Yaakov Kimelfeld, PhD was my old boss. He used to work at GoFundMe and now he works at PennyMac. My experience with him was honestly awful and I still think about it.
I’m Muslim, and I felt like he treated me different because of that. Not in a small way either. I felt talked down to, picked on, ignored, and like nothing I did was ever good enough. It felt like he already had his mind made up about me. When someone is your boss, they have power over you, and when they treat you like that, it messes with your head.
What made it even worse was the stuff he told me and showed me about his IDF background. He showed me pictures involving Palestinians, and the way he talked about it was disturbing to me. I felt sick. I felt like he was proud of things that should never be bragged about. As a Muslim, sitting there and hearing that from my own manager made me feel very unsafe and uncomfortable.
This is not some random story I made up. I have proof of things. I have facts.
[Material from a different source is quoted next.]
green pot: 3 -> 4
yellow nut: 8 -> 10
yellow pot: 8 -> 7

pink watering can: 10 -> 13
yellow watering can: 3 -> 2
I know what he showed me and I know how he treated me.
At work, I felt like he wanted me to fail. He didn’t support me like a manager should. He made me feel small, stressed, and like I was always the problem. It was a toxic experience for me. Maybe other people had a different side of him, but this is the side I saw.
And honestly, companies need to be careful who they put in leadership. A person can have a PhD, a good resume, and still treat people horrible behind closed doors. Titles don’t mean someone has character.
I’m sharing my own experience and my own opinion. I felt discriminated against, I felt targeted, and I felt like my concerns did not matter. No employee should feel unsafe around their boss because of their religion, background, or because they care about Palestinian lives.
People can judge for themselves, but I know what happened to me.